Публикации Шадрина забеспокоили райкомовцев, и в первую очередь Авилова. Ну, кому придётся по душе, если передаётся на суд общественности поведение районных руководителей сельского хозяйства? Чем они занимались во время командировки в самом отдалённом и отстающем колхозе имени ХХ съезда КПСС? Помогали организовать дело, советовались с оленеводами? В стойбища и не думали выезжать. Оккупировали местную гостиницу, пьянствовали непробудно неделями… Шадрин стал свидетелем одной из таких командировок в глубинку.

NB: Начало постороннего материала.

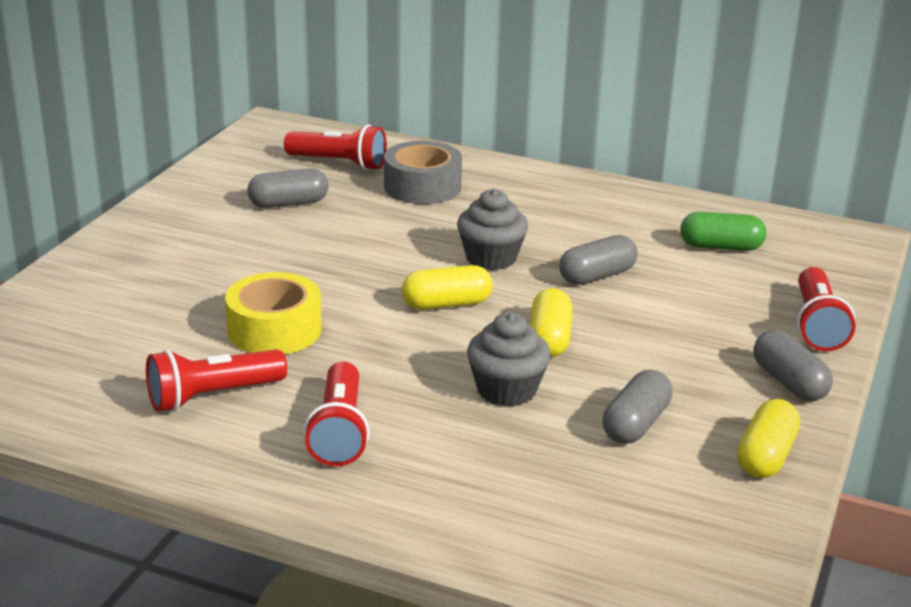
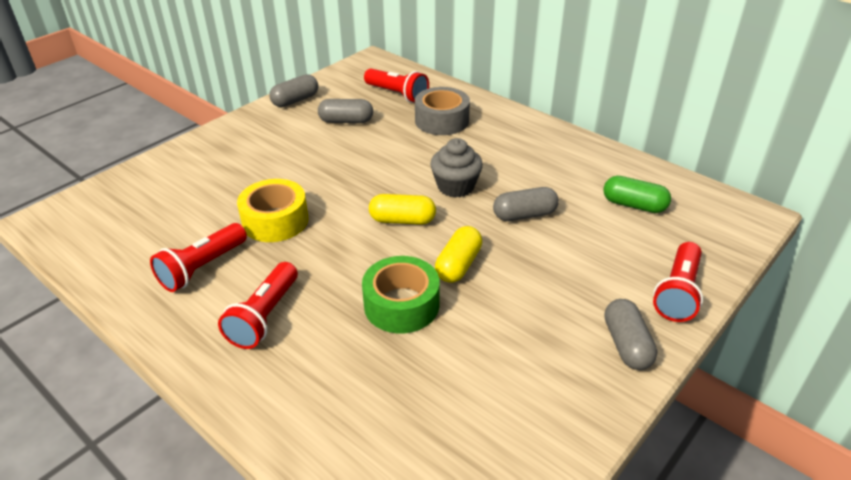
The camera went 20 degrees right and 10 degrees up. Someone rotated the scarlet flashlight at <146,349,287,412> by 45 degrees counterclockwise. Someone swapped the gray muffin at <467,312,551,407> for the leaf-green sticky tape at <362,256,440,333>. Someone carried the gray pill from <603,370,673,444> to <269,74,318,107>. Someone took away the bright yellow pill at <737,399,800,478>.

Что поразило его больше всего: всё им сходило с рук. Видать, жалуют таких руководителей, доверяют им. В чём причина? Оказывается, не такое простое дело – снять с поста. Не то, что назначить. Только занесёт руку над бумагой вышестоящий начальник – и спохватится: снять? – Снимем. Ну, да. Мало там одного бедствия – гололёда. Так ещё пошлём и забулдыгу. Нет уж, пусть он руководит всеми хозяйствами из райцентра.
Ясное дело, такой саркастический вывод из увиденного в командировке мало кому пришёлся по душе. И тем более партийному начальнику. Да ещё в твоём партийном органе преподносится фельетон вроде бы с вполне безобидным заголовком «Командировка в глубинку». Издевательство – не меньше.

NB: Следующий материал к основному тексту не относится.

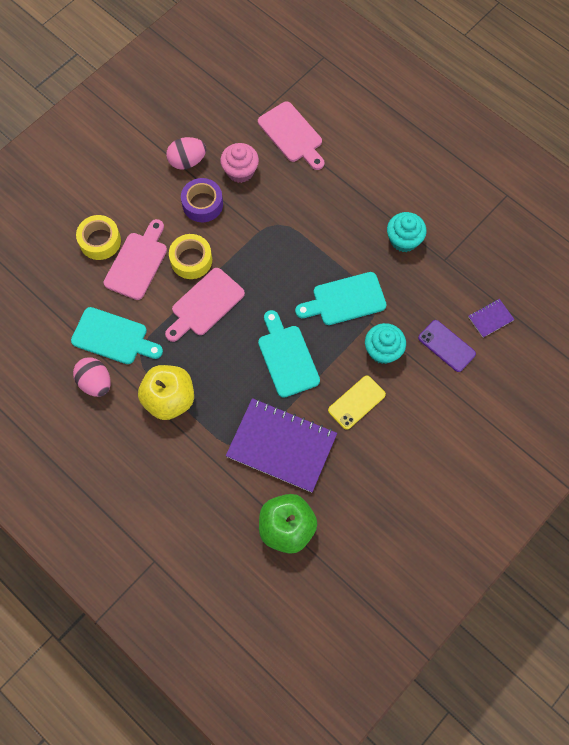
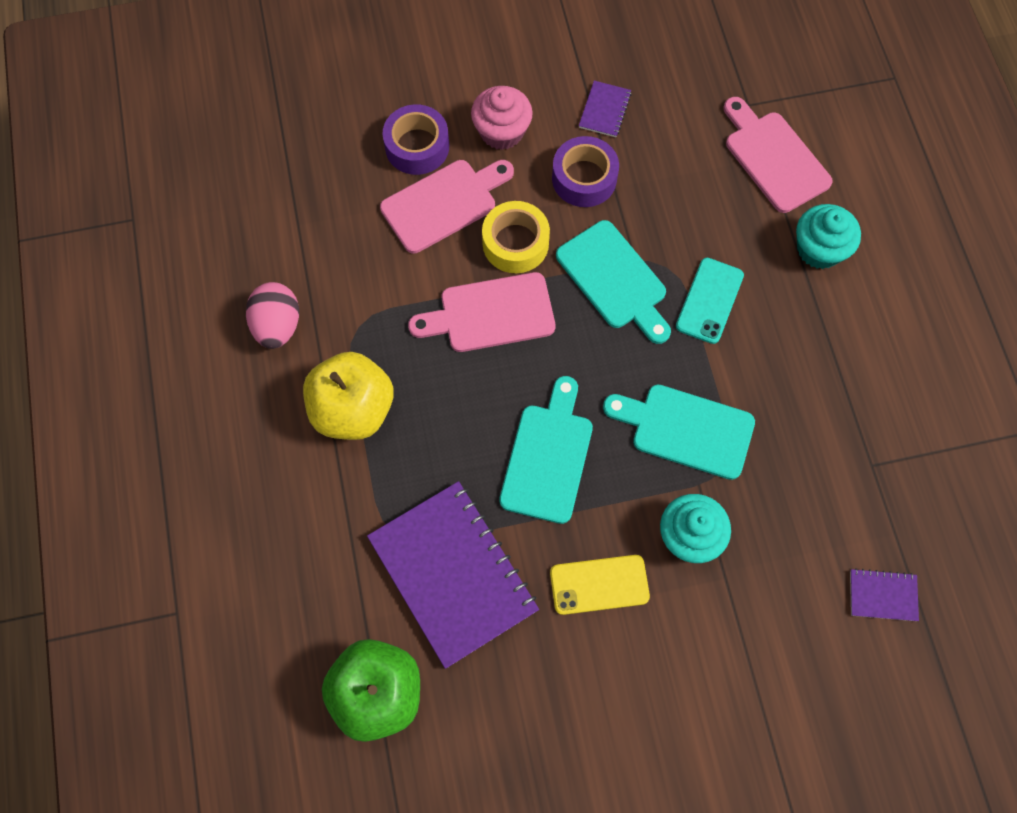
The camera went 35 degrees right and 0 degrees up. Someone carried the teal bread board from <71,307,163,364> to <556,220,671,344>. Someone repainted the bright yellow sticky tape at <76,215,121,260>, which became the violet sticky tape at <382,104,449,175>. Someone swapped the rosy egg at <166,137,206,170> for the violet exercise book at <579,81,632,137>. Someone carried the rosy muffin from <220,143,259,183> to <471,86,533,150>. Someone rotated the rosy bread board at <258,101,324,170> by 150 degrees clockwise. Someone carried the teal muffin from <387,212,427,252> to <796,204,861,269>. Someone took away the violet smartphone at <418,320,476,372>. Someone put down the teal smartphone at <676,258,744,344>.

Или другой факт. Экономическая учёба трудящихся. И надо же, нашёлся умник Шадрин – разгромил заведующего промышленно-транспортным отделом райкома, который плохо владел ситуацией и всё валил на соседа – зава по пропаганде и агитации. Или взял, видите ли, на контроль, сколько тот или иной работник побывал за год в трудовых коллективах, в парторганизациях и какая отдача от этого получилась. Ревизор нашёлся. Куда ни кинь – все стрелы на аппарат партийного комитета.
– Ты чем занимаешься, Глушков? – зло спросил Авилов, вызвав как-то к себе редактора «Тундровой правды». – Что газета позволяет? Она чей орган?
– Райкома партии, – как отче наш, отчеканил Глушков.
– Вот именно – райкома партии. А почему позволяешь Шадрину дискредитировать районных руководителей? Он же распоясался. Ты его утихомиришь или нет? Если нет – придётся с ним расстаться. Или им займутся органы. Нашёлся умник. Ярый антипартийный элемент с партийным билетом. Плачут по нему места не столь отдалённые. Что ты скажешь на сей счёт?
– Ничего. Во-первых, дальше нашего Колымского края, вроде, и ссылать-то некуда. Во-вторых, это как сказать, что Вы сказали.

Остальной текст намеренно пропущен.